最近のナポレオンへのわたしの関心は、彼のリーダーシップとその時代の風潮がどのようなものなのかに集中するようになりました。英国の歴史家A・ロバーツは、つぎのように書いています。

「ナポレオンは兵士たちとの時間を過ごすのが本当に好きだった。彼は兵士たちに慕われる民主的ともいえる率直さ備えていた」(三浦訳「戦時リーダーシップ論」白水社.17頁)。

ナポレオン伝説には軍事的天才、英雄豪傑で改革者、あるいは「最後の専制君主、最初の近代政治家(杉本淑彦『ナポレオン』岩波新書1760)」などという評価がなされていますが、部下が好きで部下に慕われていなければ偉業を成し遂げることはできなかったであろうと信じたい気分になりますし、案外本質なのだろうと思いました。 
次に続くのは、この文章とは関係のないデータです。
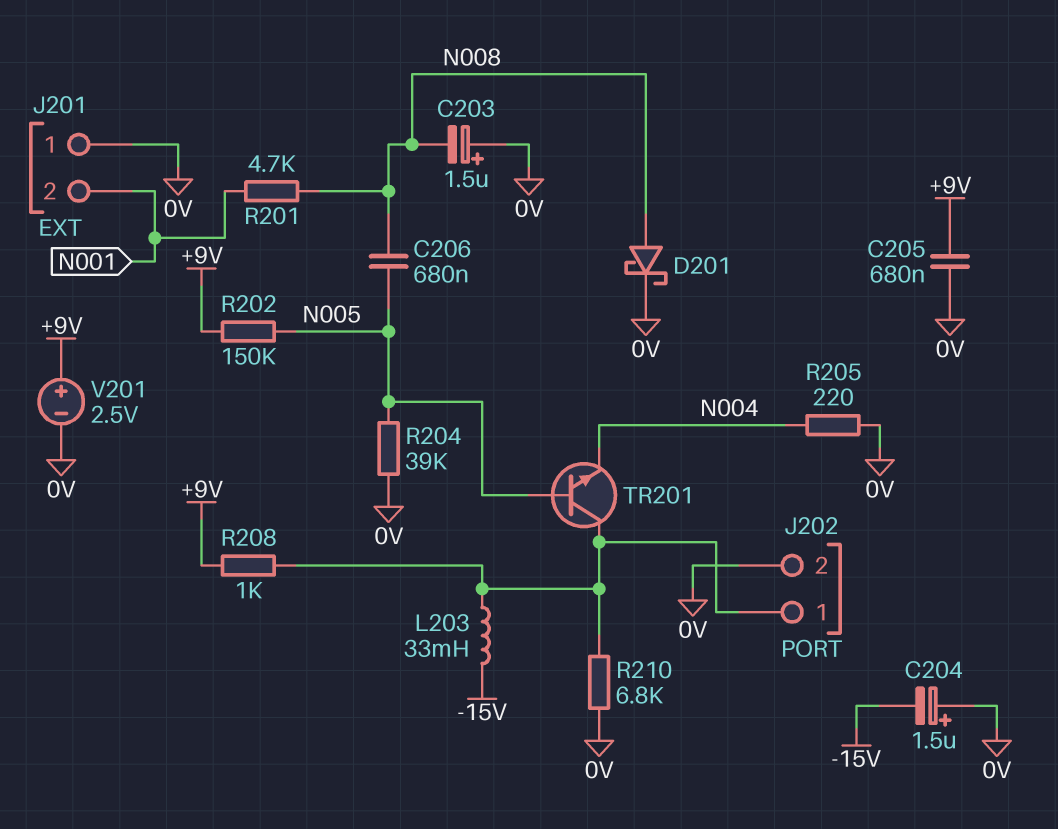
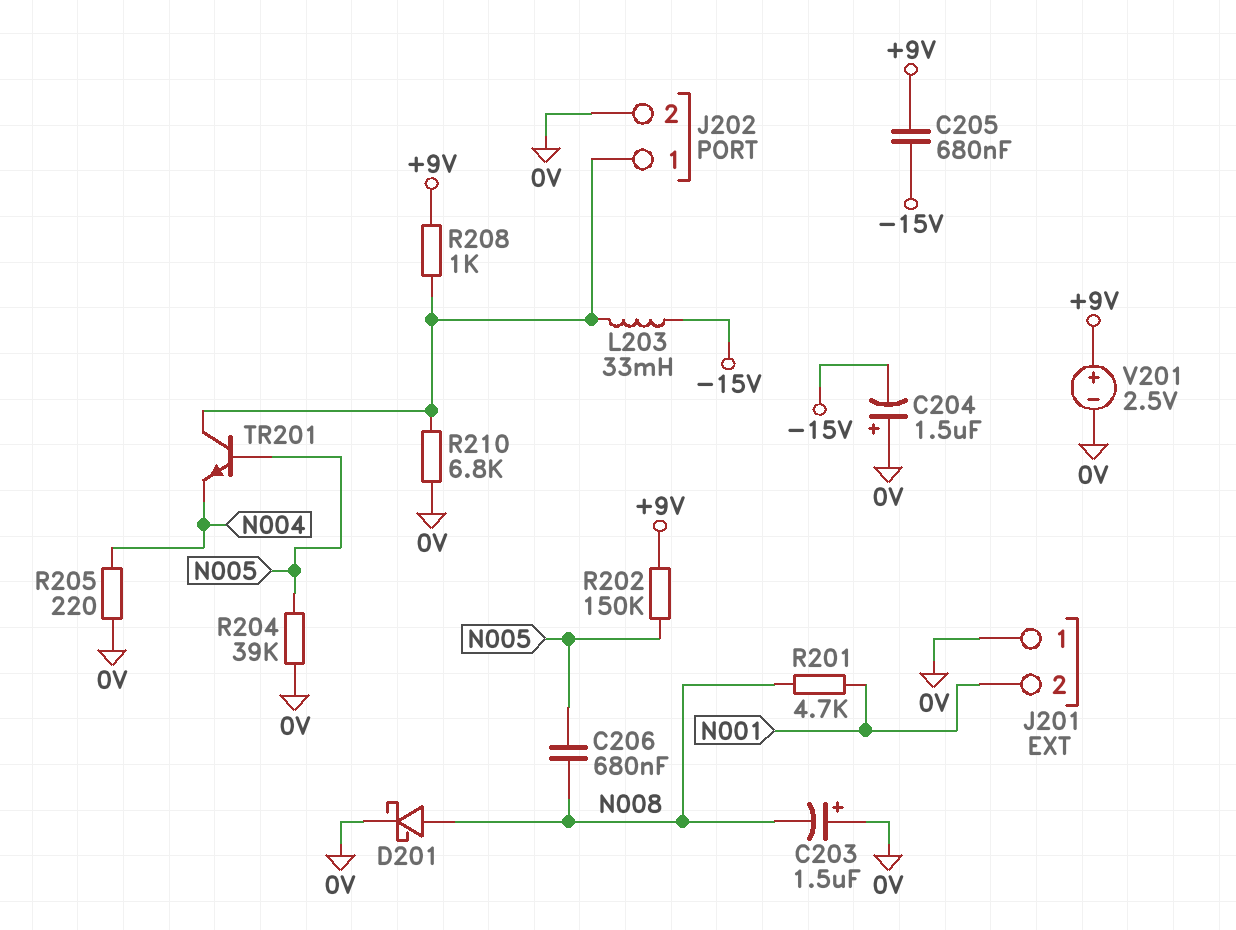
C205: 680nF (+9V, 0V) -> 680nF (+9V, -15V)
戦記オタクとして興味深いのは、多くの戦闘で200万人以上のヒトが死亡したにもかかわらず「侵略」などといった罪に問われることなく2回の島流しで済んだしまった時代の人だったことです。他国から侵略されないようにすることが独立を保つために必須で軍事力が政治的パワーの根幹となっていた緊張感充満の時代は、賠償金を要求されるか税金を突き付けられるだけで済んでしまうゲームみたいな感覚なのでしょうか。一面では「戦争」はビジネスの様でもあり、フランス革命により高揚したナショナリズムの発露でもあった好戦的な時代の精神だったのでしょう。 

少なくとも「平和に対する罪」とか「人道に対する罪」などという考え方が成立する以前のロマン主義の遺産のようですが、歴史を探求する楽しさがありツッコミどころ満載のナポレオン物語は、飽きることがありません。まだまだ読み漁りたいと思います。